Learning Objectives

• Understand the concept of motion in a circle
• Explore the relationship between angular velocity and centripetal force
• Learn to calculate key quantities in circular motion, such as angular displacement and velocity
• Investigate the relationship between linear and angular motion in rotating systems

Language Objectives

• Improve vocabulary related to physics, especially concepts like force, acceleration, and velocity
• Develop the ability to describe motion in both mathematical and qualitative terms
• Practice using the terminology correctly in context, including understanding and producing complex sentence structures

Glossary

• Centripetal Force — Центростремительная сила
• Angular Velocity — Угловая скорость
• Angular Acceleration — Угловое ускорение
• Circular Path — Круговая траектория
• Period — Период
• Frequency — Частота

Understanding Motion in a Circle

The motion of an object in a circle is influenced by various factors such as angular velocity, centripetal force, and the radius of the circle. The object experiences a constant acceleration towards the center of the circle, known as the centripetal force. This force is responsible for changing the direction of the object’s velocity, keeping it in a circular path.

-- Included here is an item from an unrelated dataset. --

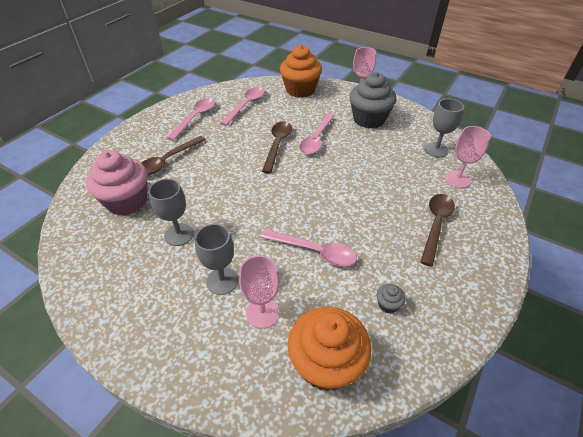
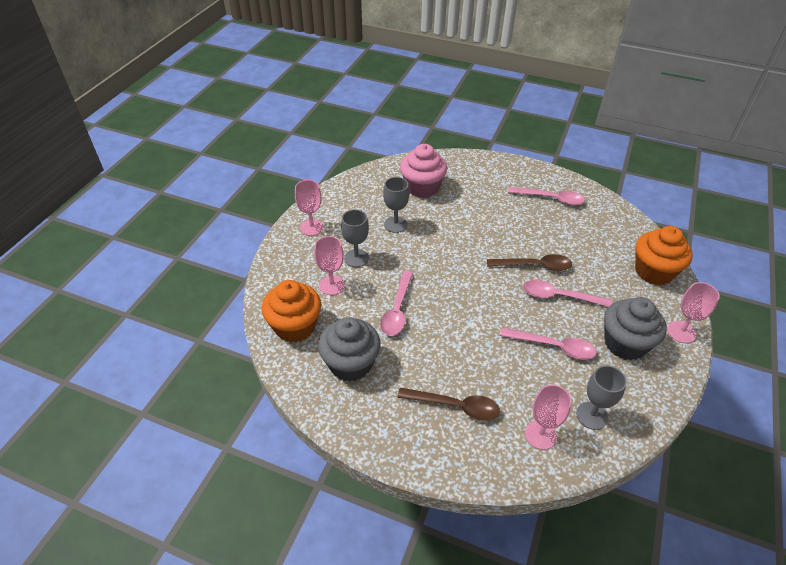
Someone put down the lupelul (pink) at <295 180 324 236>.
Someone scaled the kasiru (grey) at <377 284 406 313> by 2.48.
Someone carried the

The relationship between linear and angular motion can be described as follows: the linear velocity of an object moving in a circle is related to its angular velocity by the equation v = rω, where v is the linear velocity, r is the radius of the circle, and ω is the angular velocity. This equation links the rotational motion with the linear motion of the object.

In a circular motion, the object’s speed is constant, but its velocity is constantly changing due to the changing direction. This constant change in direction requires a force towards the center of the circle, which is provided by the centripetal force. As the object moves in a circle, the direction of the velocity changes but its magnitude stays the same, hence the acceleration is always directed towards the center.

Exercise: Term Memorization

Review the following terms and try to match them with their definitions:

• Centripetal Force — The force that acts on an object moving in a circle, directed towards the center of the circle.
• Angular Velocity — The rate of change of angular displacement with respect to time.
• Frequency — The number of complete rotations or oscillations per unit time.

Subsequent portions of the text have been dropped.